Consumer Guides Are Found to Improve Health Care
Consumer guides--those “report cards” that rate hospitals, health plans, doctors and other medical services--have become road maps for millions of Americans trying to navigate today’s increasingly complicated health care maze.
Now a team of Missouri researchers has documented an unexpected benefit from these guides: a significant improvement in the quality of care and range of services offered in hospitals that are publicly rated.
The study focused on obstetric services in more than 80 hospitals throughout the state. In 1993, the Missouri Department of Health rated these services and released the results to the public. Within a year of the report, researchers found that expectant mothers received more services overall and had a better chance of getting through childbirth without complications than before the consumer guide was published.
Hospitals, for example, reduced the number of Caesarean-section deliveries and increased the number of subsequent vaginal births after Caesareans. They also increased the number of transfers of high-risk infants to hospitals with specialized facilities and reported a greater use of ultrasound diagnostic tests and monitoring. Approximately one-third of the hospitals that did not have nurses to show new mothers how to breast-feed instituted lactation-education programs after the report was published.

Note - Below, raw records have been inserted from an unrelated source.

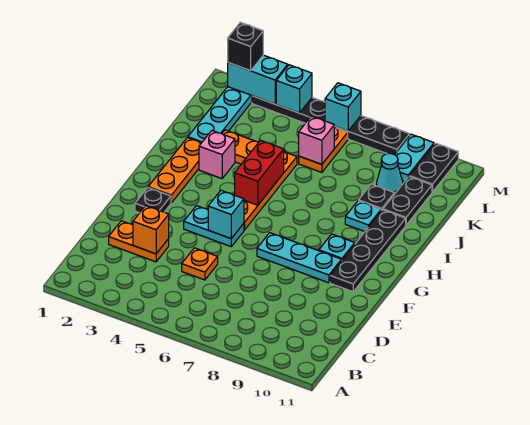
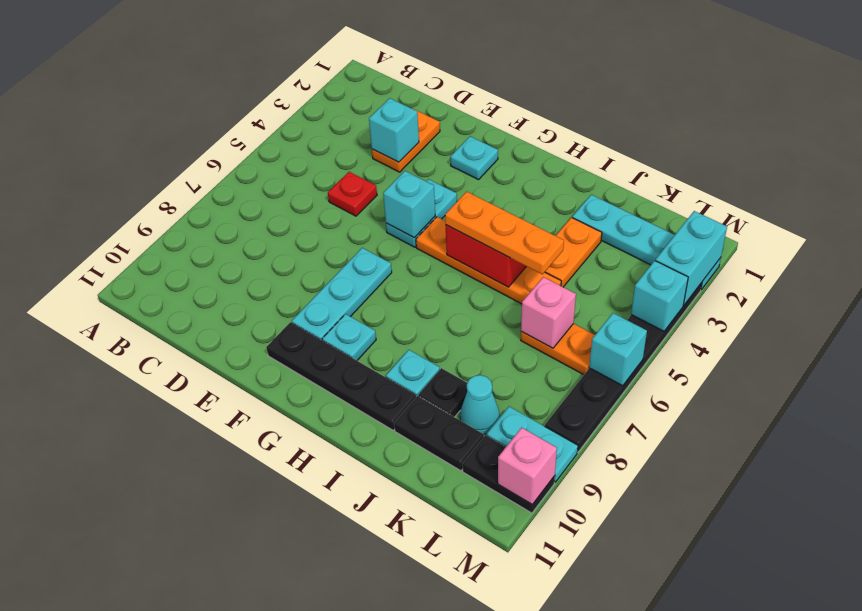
orange brick D3 level 2 -> cyan brick D3 level 2
orange plate D5 level 1 -> red plate D5 level 1
black plate F2 level 1 -> cyan plate F2 level 1
orange plate G2:I2 level 1 -> orange plate H5:J5 level 3
pink brick I3 level 1 -> pink brick M10 level 2
black brick M2 level 3 -> none

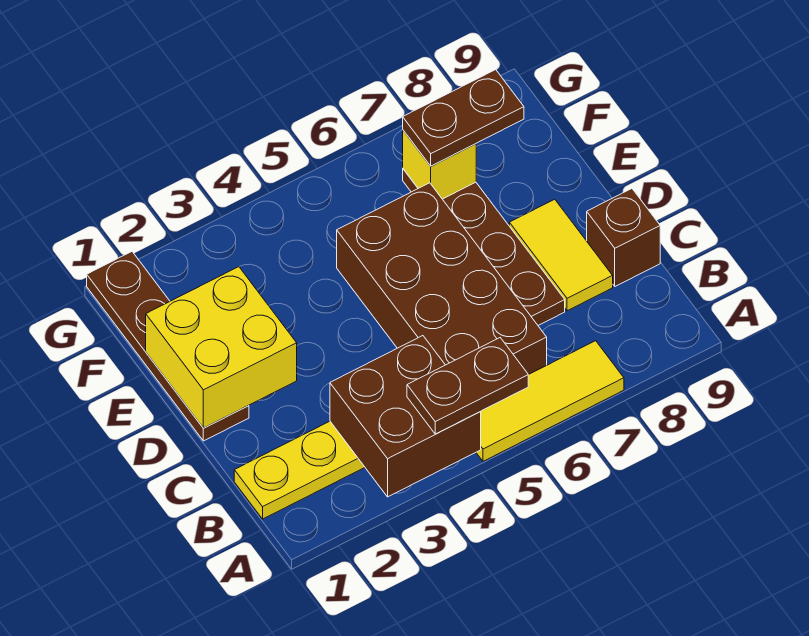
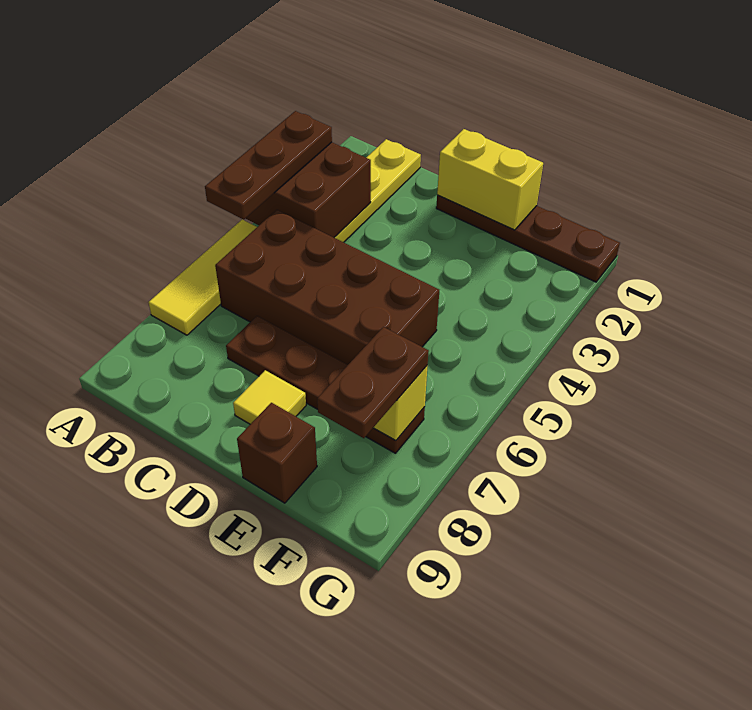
brown plate A4:A5 level 3 -> brown plate A3:A5 level 3
yellow tile C8:D8 level 1 -> yellow tile D8 level 1
brown brick C9 level 1 -> brown brick E9 level 1
yellow brick D1:E2 level 2 -> yellow brick D1:E1 level 2

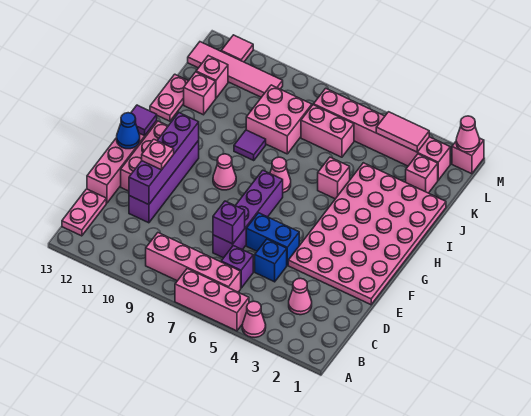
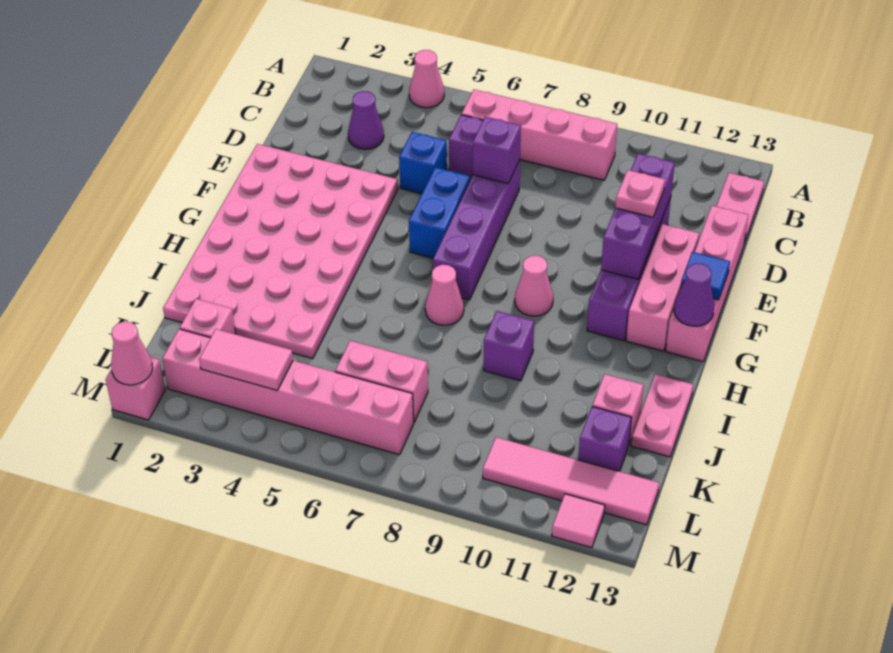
pink brick A5:A7 level 1 -> none
pink cone C3 level 1 -> purple cone C3 level 1
purple brick D11:G11 level 2 -> purple brick D11:F11 level 2
blue brick E5:E6 level 1 -> blue brick E6:F6 level 1
blue cone F13 level 2 -> blue tile F13 level 2
purple tile G13 level 2 -> purple cone G13 level 2
pink brick I5 level 1 -> none
purple tile I9 level 1 -> purple brick I9 level 1
pink brick J8:K9 level 1 -> none
pink brick K12 level 1 -> purple brick K12 level 1

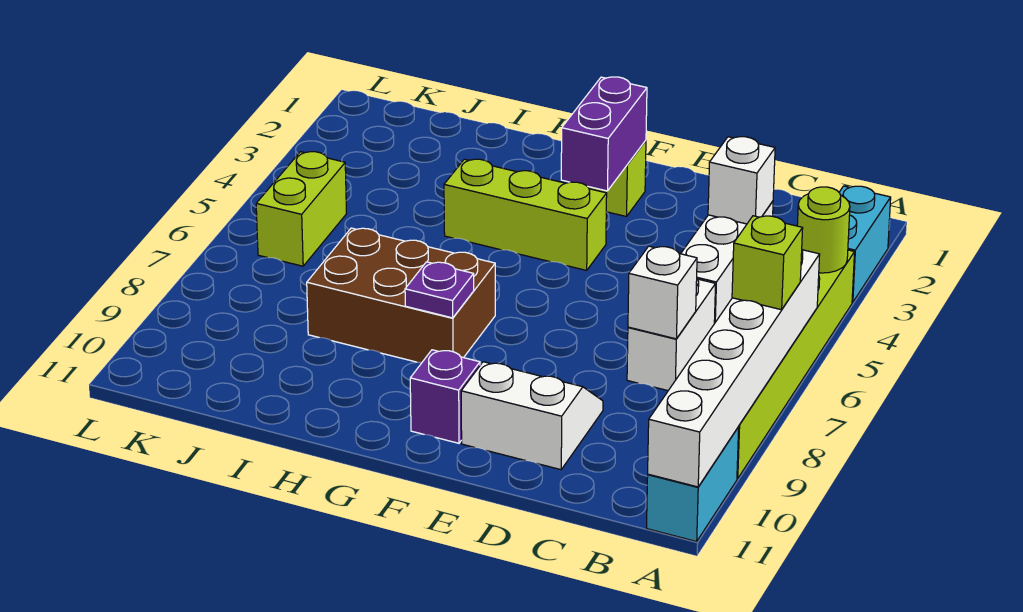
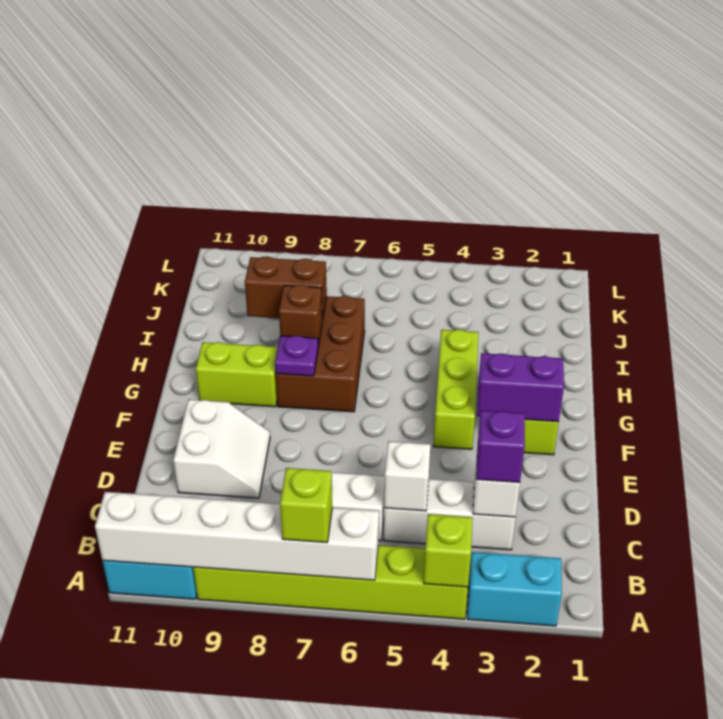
lime round brick A4 level 2 -> lime brick A4 level 2
white brick C7 level 2 -> white brick C5 level 2
purple brick F10 level 1 -> purple brick C3 level 3
none -> brown brick H8 level 2
none -> brown brick I8:I9 level 2
lime brick K5:K6 level 1 -> lime brick G9:G10 level 1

“Public release of consumer reports may be useful not only in assisting consumers to make informed health care choices, but also in facilitating improvement in the quality of hospital services and care provided,” concluded researchers from the University of Missouri, Columbia, and the Missouri Department of Health.
The impact was greatest for hospitals located in areas where there was competition for patients among hospitals and other medical facilities, according to the study.
“Hospitals in competitive markets were found to be about twice as likely to consider improving,” the researchers noted in a special issue of the Journal of the American Medical Association dedicated to questions about quality of care. “Thus, knowledge of competitor services may play a large role in a hospital’s decision to provide certain services.”
“The study confirmed that if doctors or hospitals were given objective data (showing their practices could be improved), they would make the needed changes,” said Daniel R. Longo, the lead author of the study.
Before joining the faculty of the University of Missouri, Columbia, School of Medicine, Longo spent 20 years specializing in problems of quality assurance with the Joint Commission on the Accreditation of Hospitals, the American Hospital Association and the Hospital Association of New York.
“I’ve been on both sides of the fence,” said Longo, “and I know that there is something about public disclosure that makes a difference. Public reports are in the public interest. We have not seen many changes in the quality of care without public accountability.”
Hospitals, especially those that scored no better than average in patient-satisfaction ratings in the initial survey, added nonmedical services to improve their scores in future surveys, according to the researchers. For example, 18 hospitals instituted new rules that all infants must go home in a car seat.
What’s more, hospitals whose charges were higher than average were “more likely than other facilities to at least be discussing the appropriateness of their charges,” the researchers reported.
Consumer guides are a new wrinkle in attempts to increase the quality of care. They include basic information on the services offered at different hospitals as well as surveys on patient satisfaction.
While the first public report on health care quality was Florence Nightingale’s 19th century publication of mortality rates in London hospitals, the medical community has generally resisted a scorecard approach to patient care.
Organizations representing doctors and hospitals have fought most attempts by government agencies and consumer groups to make such information public. Their position is that raw data on individual hospitals and doctors are too complicated for the public to understand and would lead to misunderstandings that could hurt medical professionals and institutions.
Even now, the American Medical Association has succeeded in keeping the public from gaining access to a federal register of doctors who have faced disciplinary proceedings or been accused in civil malpractice suits.
But the notion of public accountability has gained credence in recent years. According to the Missouri researchers, the first reference to consumer reports on health care surfaced about 15 years ago. Since then these reports have proliferated as managed-care plans seek ways to evaluate medical treatment for their members.
In California, alone, there have been 22 statewide reports, three metropolitan area reports, seven corporate and two national efforts to monitor quality of care, according to a 1994 survey.
One of the most successful consumer guides is the New York State Department of Health review of death rates in open-heart surgery. These reports, which list the death rates of doctors and hospitals by name, have led to reforms in the medical community. In five years, the state has seen a 52 percent decline in heart-surgery mortality rates.